Networks of open canals are used all over the world to support agricultural activity. Globally, it is estimated that irrigation accounts for 70% of the world’s total water withdrawals. Typically, water is transported from reservoir to farms via open canals under the force of gravity while distribution of water is realized through the adjustment of gates placed along the canals. Practically, the majority of irrigation networks in the world are managed in open loop. On most farms, the amount of land that can be irrigated via the on-farm outlet is limited by the available water at the on-farm supply point. Channels are, therefore, operated conservatively with large volumes of water in the pools not to compromise productivity which may have dramatic effects for farmers. However, due to the gravity-based nature of the irrigation system, once water leaves the basin it is committed to be used and thus this conservative mode of operation leads to oversupply which can result in losses, as water spilling out at the end of the channel is no longer available for irrigation. Research has demonstrated the advantages of closed-loop water control in order to significantly improve water distribution efficiency and productivity, i.e., more agriculture product is obtained per unit of water consumed, preserving water resources for future use, while at the same time achieving a better quality service.
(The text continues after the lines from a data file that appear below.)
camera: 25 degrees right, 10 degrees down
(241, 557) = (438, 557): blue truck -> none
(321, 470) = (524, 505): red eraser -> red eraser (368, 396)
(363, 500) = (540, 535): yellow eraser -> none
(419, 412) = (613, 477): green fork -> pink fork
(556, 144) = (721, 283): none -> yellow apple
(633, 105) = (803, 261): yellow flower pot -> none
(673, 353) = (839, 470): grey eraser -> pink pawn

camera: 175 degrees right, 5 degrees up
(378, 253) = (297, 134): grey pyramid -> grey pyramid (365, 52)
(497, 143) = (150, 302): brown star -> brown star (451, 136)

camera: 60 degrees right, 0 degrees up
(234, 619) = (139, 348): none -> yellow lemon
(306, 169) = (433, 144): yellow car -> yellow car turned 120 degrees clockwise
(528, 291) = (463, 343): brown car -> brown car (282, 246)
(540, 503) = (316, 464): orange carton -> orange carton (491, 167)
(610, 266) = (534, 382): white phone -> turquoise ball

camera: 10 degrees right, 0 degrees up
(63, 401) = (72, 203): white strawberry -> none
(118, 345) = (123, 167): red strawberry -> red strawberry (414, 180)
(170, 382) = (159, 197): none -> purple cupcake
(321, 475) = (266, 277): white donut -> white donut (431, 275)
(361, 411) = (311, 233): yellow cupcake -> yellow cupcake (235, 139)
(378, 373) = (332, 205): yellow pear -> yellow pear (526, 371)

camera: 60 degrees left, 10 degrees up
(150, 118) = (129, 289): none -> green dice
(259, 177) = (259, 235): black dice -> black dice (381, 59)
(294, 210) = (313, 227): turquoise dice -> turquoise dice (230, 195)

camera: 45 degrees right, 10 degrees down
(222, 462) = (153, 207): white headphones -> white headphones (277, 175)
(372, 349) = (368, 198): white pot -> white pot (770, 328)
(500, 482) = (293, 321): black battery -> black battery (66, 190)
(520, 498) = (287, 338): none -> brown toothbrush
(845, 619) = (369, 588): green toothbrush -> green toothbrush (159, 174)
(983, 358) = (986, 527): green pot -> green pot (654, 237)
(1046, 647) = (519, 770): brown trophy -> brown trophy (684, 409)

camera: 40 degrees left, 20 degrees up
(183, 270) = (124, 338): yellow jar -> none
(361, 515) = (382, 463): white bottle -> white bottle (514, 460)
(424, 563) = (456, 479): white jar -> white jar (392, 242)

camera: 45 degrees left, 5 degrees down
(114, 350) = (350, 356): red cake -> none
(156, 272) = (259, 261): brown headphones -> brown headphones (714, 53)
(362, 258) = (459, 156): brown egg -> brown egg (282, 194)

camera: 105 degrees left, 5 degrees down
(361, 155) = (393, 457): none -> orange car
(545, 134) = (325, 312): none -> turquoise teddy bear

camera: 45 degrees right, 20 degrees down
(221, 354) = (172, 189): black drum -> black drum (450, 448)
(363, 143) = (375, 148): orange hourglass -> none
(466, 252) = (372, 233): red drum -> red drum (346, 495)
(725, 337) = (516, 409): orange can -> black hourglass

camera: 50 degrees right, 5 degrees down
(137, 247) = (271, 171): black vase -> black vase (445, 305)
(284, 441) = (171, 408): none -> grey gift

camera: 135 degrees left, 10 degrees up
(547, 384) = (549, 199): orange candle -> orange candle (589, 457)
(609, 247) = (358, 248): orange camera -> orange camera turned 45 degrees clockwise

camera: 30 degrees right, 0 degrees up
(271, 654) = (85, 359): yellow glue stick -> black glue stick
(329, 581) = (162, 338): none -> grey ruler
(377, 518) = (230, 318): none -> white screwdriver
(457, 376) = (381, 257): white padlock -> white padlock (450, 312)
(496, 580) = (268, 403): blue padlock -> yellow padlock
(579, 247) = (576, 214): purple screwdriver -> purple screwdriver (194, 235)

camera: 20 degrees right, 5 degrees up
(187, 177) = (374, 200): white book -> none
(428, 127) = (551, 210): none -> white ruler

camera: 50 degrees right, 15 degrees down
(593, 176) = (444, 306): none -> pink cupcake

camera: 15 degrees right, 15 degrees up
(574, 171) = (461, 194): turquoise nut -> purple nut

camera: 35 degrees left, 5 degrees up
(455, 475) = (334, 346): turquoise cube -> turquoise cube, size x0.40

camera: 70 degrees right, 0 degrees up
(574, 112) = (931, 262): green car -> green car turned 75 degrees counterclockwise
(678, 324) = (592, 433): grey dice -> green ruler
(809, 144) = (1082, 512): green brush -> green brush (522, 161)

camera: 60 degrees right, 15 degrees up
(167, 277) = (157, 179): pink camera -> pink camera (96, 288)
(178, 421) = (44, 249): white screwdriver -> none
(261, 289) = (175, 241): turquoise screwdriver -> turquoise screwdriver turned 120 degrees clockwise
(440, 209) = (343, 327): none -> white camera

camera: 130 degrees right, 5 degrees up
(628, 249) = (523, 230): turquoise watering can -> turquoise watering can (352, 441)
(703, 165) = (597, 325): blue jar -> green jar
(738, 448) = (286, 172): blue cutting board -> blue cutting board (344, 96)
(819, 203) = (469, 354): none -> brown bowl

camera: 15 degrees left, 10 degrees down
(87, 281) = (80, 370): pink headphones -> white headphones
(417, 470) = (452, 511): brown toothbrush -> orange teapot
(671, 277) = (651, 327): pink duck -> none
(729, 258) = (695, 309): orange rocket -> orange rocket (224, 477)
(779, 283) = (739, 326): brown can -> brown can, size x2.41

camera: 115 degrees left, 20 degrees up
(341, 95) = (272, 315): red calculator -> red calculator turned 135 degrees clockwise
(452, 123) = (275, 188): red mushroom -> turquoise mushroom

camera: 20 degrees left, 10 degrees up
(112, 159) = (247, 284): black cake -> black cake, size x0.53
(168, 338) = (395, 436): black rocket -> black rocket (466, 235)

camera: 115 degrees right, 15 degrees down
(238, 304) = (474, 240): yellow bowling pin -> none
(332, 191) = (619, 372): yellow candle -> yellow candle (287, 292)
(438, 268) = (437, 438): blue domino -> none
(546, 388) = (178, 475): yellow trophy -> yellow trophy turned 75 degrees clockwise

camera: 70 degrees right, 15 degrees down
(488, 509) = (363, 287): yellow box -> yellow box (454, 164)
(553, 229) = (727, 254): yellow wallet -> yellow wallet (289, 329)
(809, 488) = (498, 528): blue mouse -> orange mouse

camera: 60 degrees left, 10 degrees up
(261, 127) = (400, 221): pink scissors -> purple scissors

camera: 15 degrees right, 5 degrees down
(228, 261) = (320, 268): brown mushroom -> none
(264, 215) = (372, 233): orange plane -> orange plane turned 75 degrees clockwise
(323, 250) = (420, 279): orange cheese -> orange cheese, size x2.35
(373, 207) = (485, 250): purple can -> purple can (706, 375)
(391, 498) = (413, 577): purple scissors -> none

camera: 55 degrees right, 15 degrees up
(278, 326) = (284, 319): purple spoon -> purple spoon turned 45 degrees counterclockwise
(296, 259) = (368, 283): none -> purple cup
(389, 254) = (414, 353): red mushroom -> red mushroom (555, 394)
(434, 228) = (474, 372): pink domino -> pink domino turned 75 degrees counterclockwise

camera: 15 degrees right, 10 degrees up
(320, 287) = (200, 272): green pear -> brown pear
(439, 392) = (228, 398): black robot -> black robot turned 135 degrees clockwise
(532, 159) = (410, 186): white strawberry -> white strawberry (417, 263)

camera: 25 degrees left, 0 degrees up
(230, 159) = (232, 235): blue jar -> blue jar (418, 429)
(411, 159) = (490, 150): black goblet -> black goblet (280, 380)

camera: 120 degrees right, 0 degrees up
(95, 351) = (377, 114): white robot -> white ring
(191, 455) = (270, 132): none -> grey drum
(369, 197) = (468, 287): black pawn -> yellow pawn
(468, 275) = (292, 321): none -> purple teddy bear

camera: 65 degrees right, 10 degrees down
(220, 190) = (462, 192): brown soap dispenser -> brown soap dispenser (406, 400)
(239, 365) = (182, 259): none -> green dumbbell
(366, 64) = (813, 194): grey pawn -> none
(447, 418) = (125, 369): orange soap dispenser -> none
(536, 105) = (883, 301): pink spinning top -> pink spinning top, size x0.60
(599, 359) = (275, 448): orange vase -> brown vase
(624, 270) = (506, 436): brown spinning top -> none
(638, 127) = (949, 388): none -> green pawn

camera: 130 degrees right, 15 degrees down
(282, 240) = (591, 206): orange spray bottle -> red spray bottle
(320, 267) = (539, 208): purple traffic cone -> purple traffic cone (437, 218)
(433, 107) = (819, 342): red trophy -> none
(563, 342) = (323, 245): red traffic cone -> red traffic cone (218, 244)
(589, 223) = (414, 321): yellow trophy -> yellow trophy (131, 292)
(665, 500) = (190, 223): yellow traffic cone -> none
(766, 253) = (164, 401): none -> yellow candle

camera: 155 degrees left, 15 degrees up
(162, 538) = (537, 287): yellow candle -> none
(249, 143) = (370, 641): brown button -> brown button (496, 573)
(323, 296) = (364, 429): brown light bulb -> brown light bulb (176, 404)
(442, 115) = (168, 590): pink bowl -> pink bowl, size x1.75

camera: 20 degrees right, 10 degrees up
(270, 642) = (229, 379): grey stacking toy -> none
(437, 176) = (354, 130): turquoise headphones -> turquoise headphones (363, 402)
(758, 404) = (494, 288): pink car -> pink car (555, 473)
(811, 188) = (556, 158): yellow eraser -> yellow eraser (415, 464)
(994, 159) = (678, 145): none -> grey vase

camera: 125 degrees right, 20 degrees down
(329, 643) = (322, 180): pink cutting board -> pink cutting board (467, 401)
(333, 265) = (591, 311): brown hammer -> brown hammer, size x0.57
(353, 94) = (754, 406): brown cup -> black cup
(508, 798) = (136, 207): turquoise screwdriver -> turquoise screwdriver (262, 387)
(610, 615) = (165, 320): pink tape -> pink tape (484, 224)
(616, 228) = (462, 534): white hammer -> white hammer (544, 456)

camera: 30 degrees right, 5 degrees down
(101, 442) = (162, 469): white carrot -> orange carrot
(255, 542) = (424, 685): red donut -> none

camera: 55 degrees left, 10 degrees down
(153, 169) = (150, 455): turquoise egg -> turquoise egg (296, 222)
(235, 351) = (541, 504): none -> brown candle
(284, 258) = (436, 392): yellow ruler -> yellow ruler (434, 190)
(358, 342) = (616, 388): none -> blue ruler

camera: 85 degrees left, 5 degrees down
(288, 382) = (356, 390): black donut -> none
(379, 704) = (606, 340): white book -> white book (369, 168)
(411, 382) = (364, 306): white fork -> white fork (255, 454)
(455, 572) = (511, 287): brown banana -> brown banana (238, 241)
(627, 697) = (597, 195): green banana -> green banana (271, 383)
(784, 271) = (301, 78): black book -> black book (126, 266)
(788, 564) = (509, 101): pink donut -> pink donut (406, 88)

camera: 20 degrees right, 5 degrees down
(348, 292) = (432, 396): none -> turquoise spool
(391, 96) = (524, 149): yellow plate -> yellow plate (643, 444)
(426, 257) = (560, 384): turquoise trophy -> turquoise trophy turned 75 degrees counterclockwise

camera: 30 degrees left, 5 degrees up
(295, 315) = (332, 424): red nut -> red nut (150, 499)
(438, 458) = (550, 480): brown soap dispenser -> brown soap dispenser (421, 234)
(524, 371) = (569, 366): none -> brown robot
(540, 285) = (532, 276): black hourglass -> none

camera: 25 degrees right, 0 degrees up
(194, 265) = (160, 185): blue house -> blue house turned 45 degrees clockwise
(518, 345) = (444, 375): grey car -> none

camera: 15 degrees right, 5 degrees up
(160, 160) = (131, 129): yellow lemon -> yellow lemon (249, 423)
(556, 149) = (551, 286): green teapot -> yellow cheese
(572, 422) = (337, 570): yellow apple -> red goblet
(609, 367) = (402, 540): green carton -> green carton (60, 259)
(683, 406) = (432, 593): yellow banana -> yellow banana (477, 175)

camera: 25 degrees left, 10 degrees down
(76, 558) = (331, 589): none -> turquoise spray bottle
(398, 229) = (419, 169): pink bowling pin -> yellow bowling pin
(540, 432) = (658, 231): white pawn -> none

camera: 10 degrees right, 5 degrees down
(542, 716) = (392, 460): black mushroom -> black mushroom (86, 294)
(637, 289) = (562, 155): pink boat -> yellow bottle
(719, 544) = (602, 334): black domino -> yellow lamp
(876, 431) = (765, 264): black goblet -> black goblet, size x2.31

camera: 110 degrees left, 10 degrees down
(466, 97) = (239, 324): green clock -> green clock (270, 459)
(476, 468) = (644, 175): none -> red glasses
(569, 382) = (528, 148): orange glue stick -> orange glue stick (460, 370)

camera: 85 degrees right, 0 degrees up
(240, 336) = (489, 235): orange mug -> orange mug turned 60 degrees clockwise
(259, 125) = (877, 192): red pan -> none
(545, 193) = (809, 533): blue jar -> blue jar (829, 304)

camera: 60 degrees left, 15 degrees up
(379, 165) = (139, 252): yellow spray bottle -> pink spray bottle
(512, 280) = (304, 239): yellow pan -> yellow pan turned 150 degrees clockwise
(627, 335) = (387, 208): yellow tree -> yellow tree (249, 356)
Field observations performed by channel operators in Northern Victoria, Australia, have shown that strong winds blowing on the water surface against the channel flow direction have an effect on the channel dynamics and correlate with a water level drop at the downstream end of the affected pool. My research focused on characterizing the wind impact on the irrigation network and its implications for automated water management. The installation on the channels of an information technology infrastructure consisting of sensors and actuators linked through a supervisory control and data acquisition communication network opened up new avenues for water monitoring and a more in depth analysis of irrigation channels dynamics. I exploited this opportunity and as first step in my approach I contacted Rubicon Systems, the industrial partner of the project, asking for data collected during field operations in major transportation channels in Northern Victoria in highly wind affected areas. The actual measurements available for my purposes were the water levels immediately upstream and downstream of each gate obtained with pressure sensors located on the gates, gate positions, wind speed and wind direction. Using the data I received, I proposed a simple second order transfer function model that was able to approximate the water level in response to the wind blowing in the opposite direction to the flow suitable for control design. I estimated the unknown parameters in the model with least-squares. I have adopted this model in a new control architecture I implemented to compensate for the wind disturbance at a local controller level. Further, expanding on previous work by my current group at the University of Melbourne, I have built a first-principle based simulation model of a channel affected by wind. I identified the values of the parameters appearing in the model by non linear least-squares, exploiting the vast dataset I was given from the company. The model constitutes a very useful tool to test controller performances prior to actual studies.